September 20th, 2008


I'm Only Human

Ancient and modern religions both tend to be quite anthropocentric. A lot of them teach that humans are special, and that the gods themselves are more or less human in form. I remember reading in college about the Greek philosopher Xenophanes' idea that, if horses or lions could draw and sculpt, their gods would have the forms of their own species. That makes sense to me. Of course, there ARE some animal gods that human societies have worshiped. The ancient Egyptians had quite a few deities who were animals, or at least had the heads of animals. Caesar Augustus was said to have sneered at this, saying that "Romans worship gods, not animals."
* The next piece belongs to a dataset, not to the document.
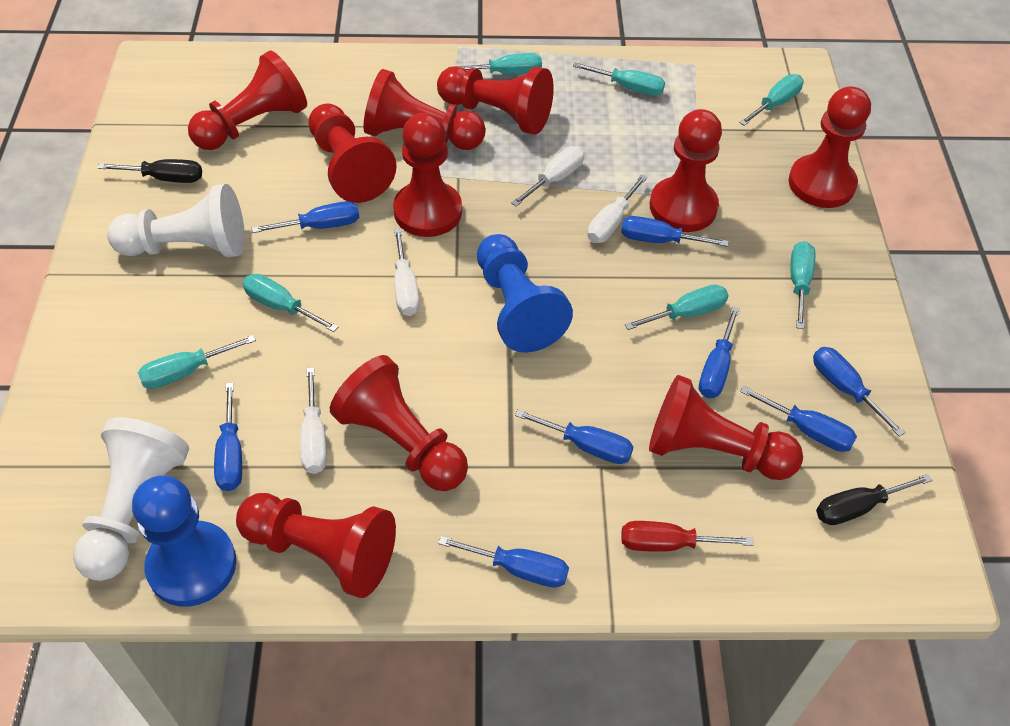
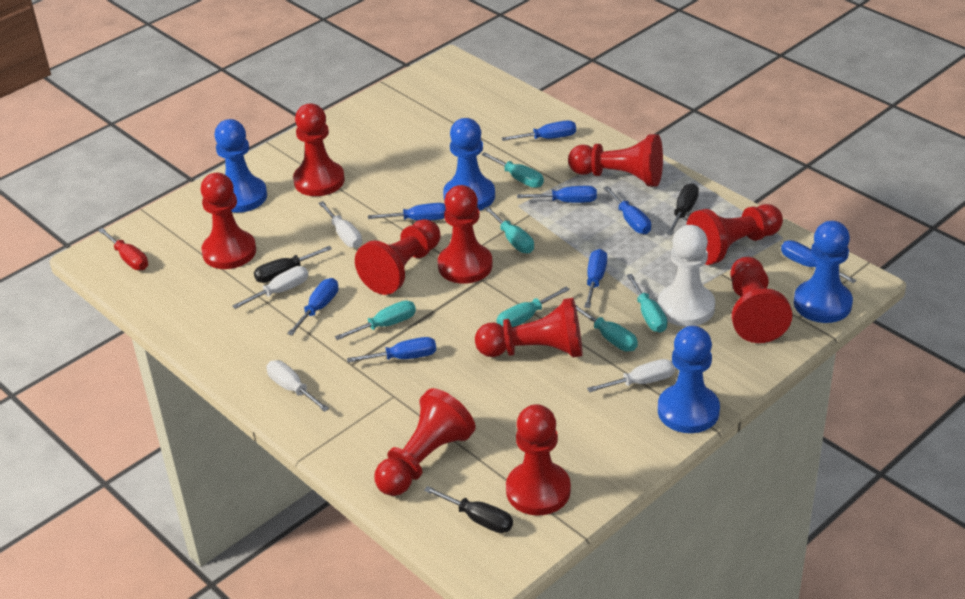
black screwdriver: 2 -> 3
blue pawn: 2 -> 4
turquoise screwdriver: 7 -> 6
white pawn: 2 -> 1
The creation of mankind is generally an important part of any myth cycle, and it's usually separate from and more significant than the creation of animals. It's also typical for raw materials to be involved. According to the Norse myths, the first humans were made from an ash and elm tree. I believe I've heard of others where people were made from corn, and of course the Bible reports that Adam was made of dirt. I've never been entirely sure why fundamentalists object so highly to the idea that they were descended from monkeys (not that that's what the theory of evolution actually says, but that seems to be what a lot of them think), yet have no problem with their ancestor coming from dirt. I mean, it beats coming out of a giant's armpit, but if I had my choice of what I wanted my ancestors to have been, I'd probably choose chimps over soil. But then, the fundamentalists also want humans to believe that we have dominion over the Earth (which is part of why we shouldn't worry about global warming or endangered species), yet we're also all filthy sinners. I'm not sure why we're supposed to be higher than animals, when they're apparently not sinning (although some of them are allegedly "unclean" due simply to what sort of animal they are). I guess the explanation would be that humans have the ability to overcome their sin, while animals lack the brainpower to do so. Personally, I don't buy that people are inherently bad, but I don't know that we're inherently GOOD, either. I think we're inclined toward compassion and altruism, yet we're also quite selfish when it suits us (and sometimes even when it doesn't). I'm hardly an expert on human nature, but I think we all the capacity to do what would be considered both good and evil.

In some ways, I have to say I like the Hindu belief in reincarnation, which seems less wasteful than the idea of souls going to some mystical realm for all eternity. Instead, they're recycled, and souls can belong to both humans and animals. I believe that there's still an idea that humans are higher, and that being reincarnated as an animal is a regression, but it still suggests that humans and animals really aren't that different.